The house had been covered by siding during Conway's ownership. The prices added another room to the rear of the house to be used as a kitchen (saving the dining room for company). To this new addition a porch was added for the lattice work. The foundation of the new room was with stones from the home (Indian Run Farm) of Walter Price which was built in 1820 and hauled to the site by wagon.
The Prices came to the home as bride and groom. He was superintendent of buildings and grounds at Virginia Tech, serving the college for 52 years.
Nelson Osborn Price and Letitia (Jeanne) Wainwright Price inherited the property Feb. 9, 1954. Mr. Price sleeps in the bed in the room where he was born 68 years ago.
He retired July 31, 1973 after 42 years service to Virginia Tech in the department of agriculture and chemistry (now bio-chemistry). County the years earning his B.S. and M.S. degrees, his years of service, his father's years service and the attendance of his brothers and sister, the family claims a total of 124 years of service to Virginia Tech.
The house was remodeled in 1955 with most of the changes being made to the lower floor. The last room (kitchen) to be built on was removed due to the foundation sagging and the rocks now form rock gardens on the property.
A new chimney had to be built as the original one did not meet town specifications. This proved to be wise as it was discovered the house had burned between what was the old kitchen and the dinning room and smothered itself out.

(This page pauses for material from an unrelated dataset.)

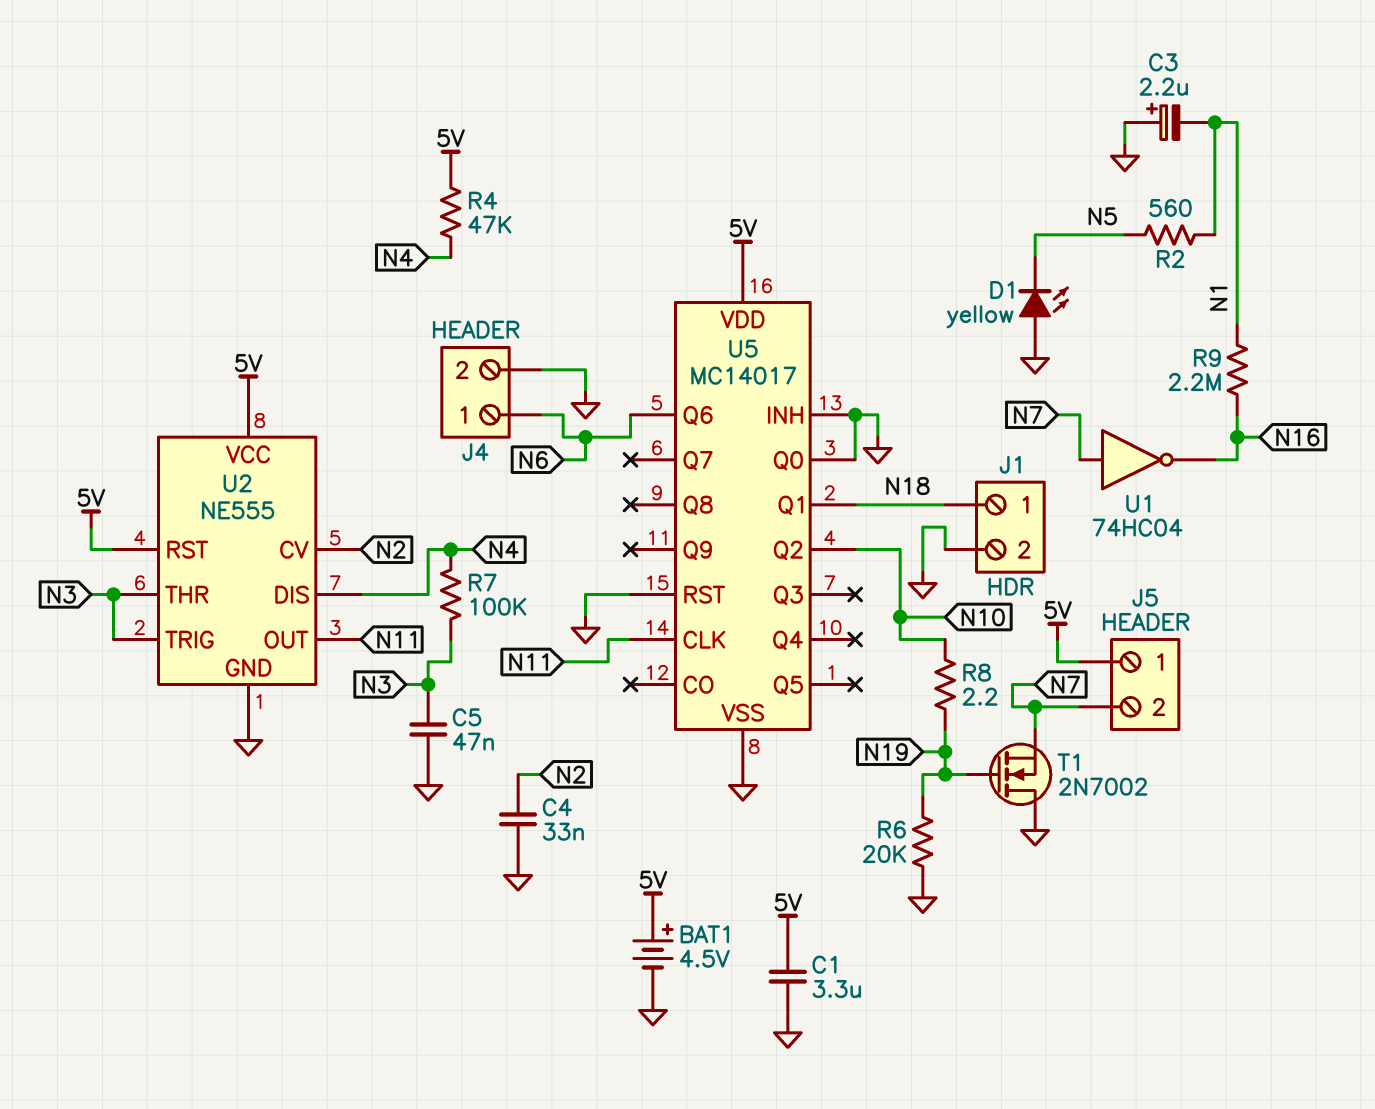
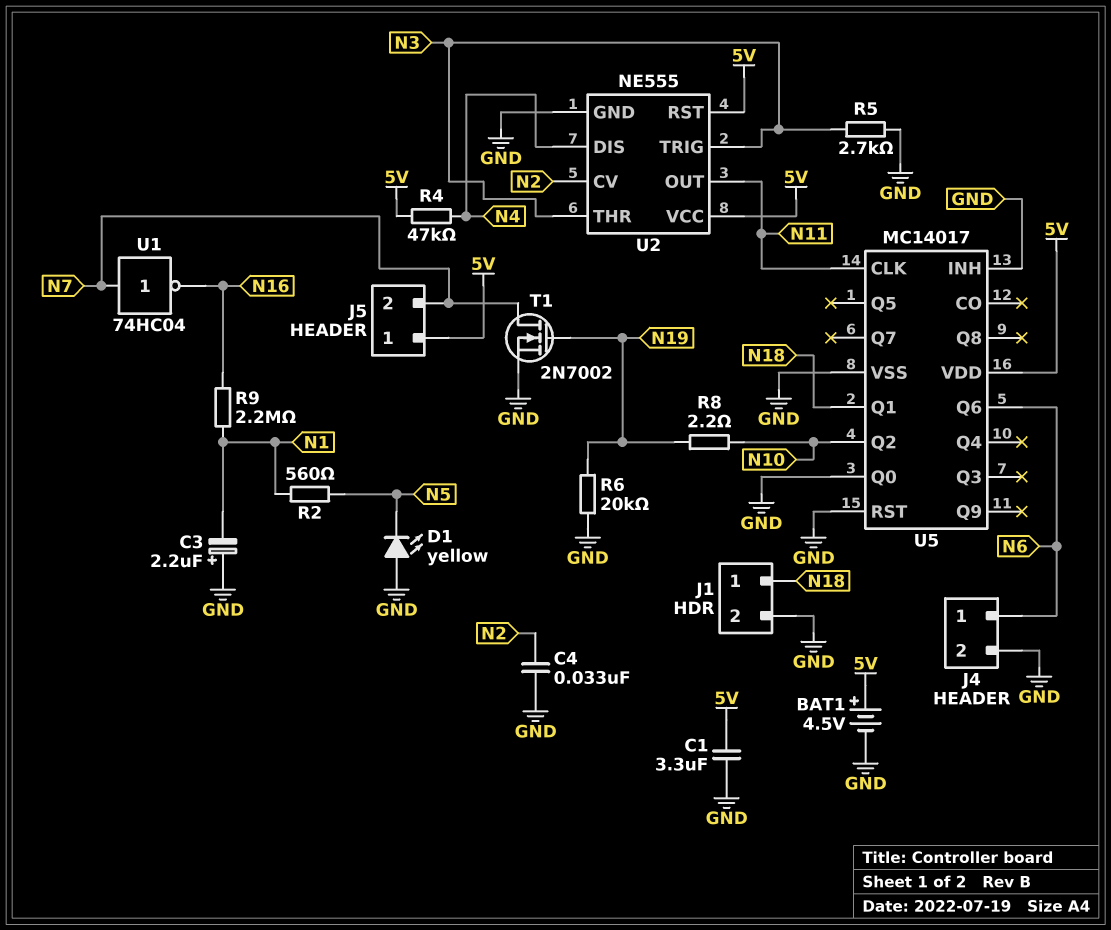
C5: 47nF (GND, N3) -> none
R5: none -> 2.7k (GND, N3)
R7: 100k (N3, N4) -> none
T1: NMOS 2N7002 (G N19, D GND, S N7) -> NMOS 2N7002 (G N19, D N7, S GND)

The double porch was removed and columns were placed from the base of a terrace to the roof. The hall partition was removed and allowed the closed stairway to be opened into the living room.
What was once "the parlor" with the doorway opening onto Wharton Street is now sealed and a fireplace removed (original chimney unsafe), is now the dining room which is reached by two steps leading from the living room.
Off of this room were servants' quarters with a concealed stairway leading upstairs and with a trap door opening into a bedroom. This was removed and the partitions were moved. The floors were laid first and the partitions were then made and placed on the floors, inserted by wooden pegs. This is now the kitchen.
The front of the house is made of large walnut logs with the outer walls being 12 to 14 inches thick. The original logs have the original mortar between them. The second floor consists of three bedrooms, a small hall sitting area and bath. All of the plaster in this area is the original.
The house is furnished in Early American, with some family pieces and others from early woodworkers from the area. They have attempted to keep the furnishings as the original ones were to enhance the wide 12 to 14 inch pine planks of the floors. Most of the rugs are handmade.
This house has been recorded by the Virginia Historic Landmark Commission, file no. 60-43.